4. assistência técnica e jurídica gratuita para as comunidades e grupos sociais menos favorecidos, na forma do art. 4º, V, “r”, do Estatuto da Cidade;

5. adequado e permanente fornecimento de água potável aos consumidores, por parte da pessoa jurídica responsável etc.

Além disso, existe outra grande vantagem nos mencionados pleitos inibitórios. É que todos se fundamentam, unicamente, em matéria de direito, de modo que a celeridade processual estará garantida por um natural julgamento antecipado da lide.

Como se verifica, muitas vezes, a novidade e a revolução decorrem mais da mudança de perspectiva do que da criação de novos instrumentos jurídicos (de lege ferenda). Neste sentido, a propósito, bem correta é a reflexão de Pontes de Miranda, em sua Sabedoria dos Instintos:

“Idéias novas? Basta que encontremos a posição nova, pessoal. Para quem já possui a lente mágica, tudo mais será imprevisto, original e belo, porque a natureza mudará com a estrutura e a cor dos vidros.”(MIRANDA, Pontes. A Sabedoria dos Instintos.)

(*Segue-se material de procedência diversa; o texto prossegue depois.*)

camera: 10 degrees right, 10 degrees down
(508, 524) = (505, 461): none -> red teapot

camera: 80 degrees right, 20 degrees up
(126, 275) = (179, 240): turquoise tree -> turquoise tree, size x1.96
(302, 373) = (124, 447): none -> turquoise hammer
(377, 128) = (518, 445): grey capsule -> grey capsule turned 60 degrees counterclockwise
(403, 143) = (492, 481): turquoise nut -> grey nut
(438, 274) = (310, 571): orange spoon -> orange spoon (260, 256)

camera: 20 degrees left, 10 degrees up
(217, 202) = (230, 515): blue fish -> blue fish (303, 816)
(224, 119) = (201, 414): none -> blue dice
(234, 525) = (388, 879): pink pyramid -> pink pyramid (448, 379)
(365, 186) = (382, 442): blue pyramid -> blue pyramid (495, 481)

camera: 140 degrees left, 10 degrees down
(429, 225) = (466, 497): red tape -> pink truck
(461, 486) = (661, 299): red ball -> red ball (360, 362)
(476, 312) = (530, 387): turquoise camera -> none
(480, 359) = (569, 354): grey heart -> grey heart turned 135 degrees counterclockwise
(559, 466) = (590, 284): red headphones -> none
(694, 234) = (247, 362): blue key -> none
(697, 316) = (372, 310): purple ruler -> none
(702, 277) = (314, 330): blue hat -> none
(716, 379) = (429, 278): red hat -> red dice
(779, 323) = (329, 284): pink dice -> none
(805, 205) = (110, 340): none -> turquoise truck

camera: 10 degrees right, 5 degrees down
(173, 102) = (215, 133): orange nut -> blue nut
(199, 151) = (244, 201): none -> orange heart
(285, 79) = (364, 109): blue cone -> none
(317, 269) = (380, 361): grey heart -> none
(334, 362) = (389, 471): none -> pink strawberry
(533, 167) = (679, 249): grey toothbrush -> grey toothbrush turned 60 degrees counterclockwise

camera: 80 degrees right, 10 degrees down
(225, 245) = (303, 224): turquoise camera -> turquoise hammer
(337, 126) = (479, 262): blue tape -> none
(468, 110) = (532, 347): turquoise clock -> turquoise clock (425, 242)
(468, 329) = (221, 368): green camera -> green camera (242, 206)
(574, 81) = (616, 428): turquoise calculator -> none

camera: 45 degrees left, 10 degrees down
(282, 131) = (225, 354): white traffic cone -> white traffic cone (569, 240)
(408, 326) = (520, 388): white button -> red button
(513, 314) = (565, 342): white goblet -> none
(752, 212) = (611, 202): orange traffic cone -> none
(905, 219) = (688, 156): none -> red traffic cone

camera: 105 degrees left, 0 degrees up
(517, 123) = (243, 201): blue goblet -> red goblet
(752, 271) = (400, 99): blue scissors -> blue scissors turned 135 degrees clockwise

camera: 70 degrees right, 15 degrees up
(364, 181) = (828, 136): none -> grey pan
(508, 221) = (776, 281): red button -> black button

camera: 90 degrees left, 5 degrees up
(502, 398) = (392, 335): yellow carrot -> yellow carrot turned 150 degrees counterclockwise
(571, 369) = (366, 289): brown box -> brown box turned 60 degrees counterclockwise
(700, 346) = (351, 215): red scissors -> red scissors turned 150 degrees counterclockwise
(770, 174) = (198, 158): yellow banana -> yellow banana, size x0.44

Note-se, ainda, que ações judiciais de igual conteúdo em nada atingem o mérito administrativo, porque, em última instância, buscam, tão-somente, o cumprimento do que dispõe a lei, mediante a constituição de um título judicial blindado pelo instituto da coisa julgada.

Ao assim proceder, o MINISTÉRIO PÚBLICO, como dito, estará promovendo um lídimo e benéfico desenvolvimento no espaço de cidadania – uma genuína revolução política, fundada, diretamente, na lei e na Justiça.